Klaus Klundt (born 25 December 1941) is a German chess International Master (1988), German Chess Championship medalist (1969, 1970), World Senior Chess Championship medalist (2004).

Biography
Klaus Klundt was multiple participant in final of the West German Chess Championship where he won two medals: silver (1970) and bronze (1969).

Klaus Klundt played for West Germany in the World Student Team Chess Championships:
 In 1968, at first reserve board in the 15th World Student Team Chess Championship in Ybbs (+4, =2, -2) and won team silver medal.

Klaus Klundt played for West Germany in the Chess Olympiads:
 In 1970, at second reserve board in the 19th Chess Olympiad in Siegen (+4, =2, -2).
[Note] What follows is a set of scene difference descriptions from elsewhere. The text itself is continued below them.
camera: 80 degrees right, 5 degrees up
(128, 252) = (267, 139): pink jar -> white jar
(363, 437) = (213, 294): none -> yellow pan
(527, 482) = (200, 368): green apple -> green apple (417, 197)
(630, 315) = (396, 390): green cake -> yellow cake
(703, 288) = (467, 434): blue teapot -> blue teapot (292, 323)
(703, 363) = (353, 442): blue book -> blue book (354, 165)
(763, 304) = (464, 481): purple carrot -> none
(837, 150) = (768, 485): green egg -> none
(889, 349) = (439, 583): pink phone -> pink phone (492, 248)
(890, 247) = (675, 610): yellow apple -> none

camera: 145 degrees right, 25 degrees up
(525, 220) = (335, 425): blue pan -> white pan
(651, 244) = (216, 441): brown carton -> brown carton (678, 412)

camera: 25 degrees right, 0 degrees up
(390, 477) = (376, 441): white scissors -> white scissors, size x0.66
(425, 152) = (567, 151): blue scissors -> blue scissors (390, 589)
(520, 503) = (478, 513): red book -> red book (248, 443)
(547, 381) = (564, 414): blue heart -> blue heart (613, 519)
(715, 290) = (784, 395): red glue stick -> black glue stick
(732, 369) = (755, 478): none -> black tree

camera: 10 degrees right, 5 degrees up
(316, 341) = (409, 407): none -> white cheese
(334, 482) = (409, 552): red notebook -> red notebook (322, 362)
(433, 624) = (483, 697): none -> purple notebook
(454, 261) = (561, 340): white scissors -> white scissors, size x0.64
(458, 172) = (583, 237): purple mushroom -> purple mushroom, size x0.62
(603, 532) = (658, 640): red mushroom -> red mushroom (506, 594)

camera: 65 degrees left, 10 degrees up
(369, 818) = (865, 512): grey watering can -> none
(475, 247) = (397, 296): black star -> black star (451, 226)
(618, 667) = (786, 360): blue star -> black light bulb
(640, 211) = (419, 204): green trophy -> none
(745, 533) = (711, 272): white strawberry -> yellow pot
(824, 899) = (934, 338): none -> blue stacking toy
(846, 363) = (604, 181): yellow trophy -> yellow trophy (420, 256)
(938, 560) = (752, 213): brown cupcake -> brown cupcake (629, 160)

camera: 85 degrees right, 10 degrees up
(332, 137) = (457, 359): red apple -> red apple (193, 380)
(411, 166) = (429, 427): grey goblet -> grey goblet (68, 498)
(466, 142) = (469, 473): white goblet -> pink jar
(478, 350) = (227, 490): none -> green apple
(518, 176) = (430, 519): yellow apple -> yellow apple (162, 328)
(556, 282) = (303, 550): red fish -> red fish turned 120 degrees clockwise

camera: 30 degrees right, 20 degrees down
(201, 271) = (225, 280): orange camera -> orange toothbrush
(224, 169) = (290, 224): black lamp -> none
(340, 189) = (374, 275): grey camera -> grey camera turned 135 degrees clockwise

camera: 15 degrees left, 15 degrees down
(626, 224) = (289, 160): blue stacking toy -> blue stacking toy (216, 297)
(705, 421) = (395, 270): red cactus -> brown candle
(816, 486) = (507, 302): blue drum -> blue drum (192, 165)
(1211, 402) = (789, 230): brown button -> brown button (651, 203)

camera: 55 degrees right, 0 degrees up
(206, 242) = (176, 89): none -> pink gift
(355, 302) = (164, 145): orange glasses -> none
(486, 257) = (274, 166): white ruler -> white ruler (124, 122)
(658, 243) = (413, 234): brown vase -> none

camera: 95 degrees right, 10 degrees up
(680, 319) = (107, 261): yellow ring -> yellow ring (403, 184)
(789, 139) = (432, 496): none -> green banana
Klaus Klundt played for West Germany in the Clare Benedict Cup:
 In 1971, at third board in the 18th Clare Benedict Chess Cup in Madrid (+1, =1, -2).

Klaus Klundt played for West Germany in the Nordic Chess Cups:
 In 1972, at third board in the 3rd Nordic Chess Cup in Großenbrode (+1, =1, -2) and won team bronze medal.

Klaus Klundt returned to active chess play in the second half of the 1980s, achieving successes on the international chess tournaments: shared 2nd place in Augsburg (1987/88), shared 2nd place in Würzburg (1989), ranked 3rd place in Linz (1995) and shared 1st place in Augsburg (1997). In 1988, he was awarded the FIDE International Master (IM) title.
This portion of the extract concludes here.